В чуме мать шила кожаные сапоги. Игла из рыбьей кости быстро мелькала в ее пальцах.
– Сынок, ты силки ставил?
– Мать, я сейчас уйду. Еду собери.
– Куда?
– Надо.
– Что ты задумал?
Он не ответил.
У грузовых нарт Эптухая собралась толпа. Эзингейцы тихонько переговаривались между собой. Эптухай с удивлением увидел, что на нарты кто-то положил два берестяных короба. Они были доверху набиты разной снедью. Мясо вяленое, рыба сушеная, ржаные лепешки…
Подошел Сила.
– Эптухай, Эптухай… – ворчливо сказал шаман. Он развернул тряпицу – в ней была невиданная драгоценность: три головки чеснока, пара луковиц.

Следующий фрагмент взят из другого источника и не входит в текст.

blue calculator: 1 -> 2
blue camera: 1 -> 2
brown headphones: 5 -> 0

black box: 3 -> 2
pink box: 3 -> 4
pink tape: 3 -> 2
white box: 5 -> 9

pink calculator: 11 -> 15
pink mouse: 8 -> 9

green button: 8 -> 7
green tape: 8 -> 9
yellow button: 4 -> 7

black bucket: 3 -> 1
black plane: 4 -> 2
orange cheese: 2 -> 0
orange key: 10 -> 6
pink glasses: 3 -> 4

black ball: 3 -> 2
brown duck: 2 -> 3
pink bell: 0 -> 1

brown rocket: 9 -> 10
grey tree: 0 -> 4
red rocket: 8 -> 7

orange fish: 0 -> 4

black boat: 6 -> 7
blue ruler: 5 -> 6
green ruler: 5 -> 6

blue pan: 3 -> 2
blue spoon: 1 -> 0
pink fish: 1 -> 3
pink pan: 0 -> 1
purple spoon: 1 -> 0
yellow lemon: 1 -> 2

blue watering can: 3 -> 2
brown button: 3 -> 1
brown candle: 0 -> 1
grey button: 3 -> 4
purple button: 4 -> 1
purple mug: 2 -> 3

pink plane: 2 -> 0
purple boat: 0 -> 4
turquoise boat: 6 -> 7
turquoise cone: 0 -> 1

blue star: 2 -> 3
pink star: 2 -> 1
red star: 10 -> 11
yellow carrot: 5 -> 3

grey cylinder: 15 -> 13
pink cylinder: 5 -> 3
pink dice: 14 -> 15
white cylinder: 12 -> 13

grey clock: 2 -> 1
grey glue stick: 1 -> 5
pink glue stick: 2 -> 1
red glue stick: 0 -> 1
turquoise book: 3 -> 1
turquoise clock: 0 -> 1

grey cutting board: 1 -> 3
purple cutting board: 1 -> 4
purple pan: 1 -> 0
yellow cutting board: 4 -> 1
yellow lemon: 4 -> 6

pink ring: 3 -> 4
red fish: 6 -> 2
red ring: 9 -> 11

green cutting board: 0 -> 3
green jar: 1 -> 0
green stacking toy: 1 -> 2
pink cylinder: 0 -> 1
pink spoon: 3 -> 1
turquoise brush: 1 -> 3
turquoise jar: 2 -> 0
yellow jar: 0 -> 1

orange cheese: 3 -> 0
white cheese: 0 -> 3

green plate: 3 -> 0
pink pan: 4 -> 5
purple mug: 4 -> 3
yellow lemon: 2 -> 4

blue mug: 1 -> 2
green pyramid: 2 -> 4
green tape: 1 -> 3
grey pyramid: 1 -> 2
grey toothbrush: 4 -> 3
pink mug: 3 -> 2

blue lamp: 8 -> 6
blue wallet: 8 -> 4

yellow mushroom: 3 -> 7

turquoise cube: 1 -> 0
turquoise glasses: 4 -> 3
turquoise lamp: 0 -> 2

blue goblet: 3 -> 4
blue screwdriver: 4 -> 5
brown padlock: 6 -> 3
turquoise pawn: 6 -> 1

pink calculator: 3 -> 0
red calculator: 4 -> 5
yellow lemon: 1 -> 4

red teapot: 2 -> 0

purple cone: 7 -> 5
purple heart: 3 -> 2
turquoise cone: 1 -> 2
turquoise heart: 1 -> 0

Эптухай запряг в нарты четырех любимых своих оленей. Несколько мужчин вызвались помочь переправиться через Байдарату. А дальше, по одному ему известным приметам, Эптухай погнал упряжку к отрогам Каменного пояса, к той точке, где горы упирались в Ледяное море.
9
В недавней переправе опрокинулись нарты с харчами. Остались без муки, соли, лука…
Выбрались на противоположный берег с ног до головы мокрые, продрогшие. Костер из сырых веток больше тлел, чем грел. Дым резал глаза, в горле першило. Не злые ли духи, если веровать самоедам, обратили на трех незваных пришельцев свой гнев?
Брали на растопку сухих дровишек – и те кончились.
Зуев притоптывал намокшими сапогами (в них отвратительно хлюпала вода), пытался подбодрить спутников, но всякое его слово оставалось безответным. Спроси кто, он бы сам не сказал, откуда берется воля сопротивляться Ерофееву. Какой толк, если загинут в тоске и безвестии в неласковой стране и все записи об инородцах прахом пойдут? Не вернуться ли? Ученый Делиль и того не сделал, из Березова дал тягу. И со славой вернулся в Санкт-Петербург, затем в Париж, где стал главным королевским астрономом.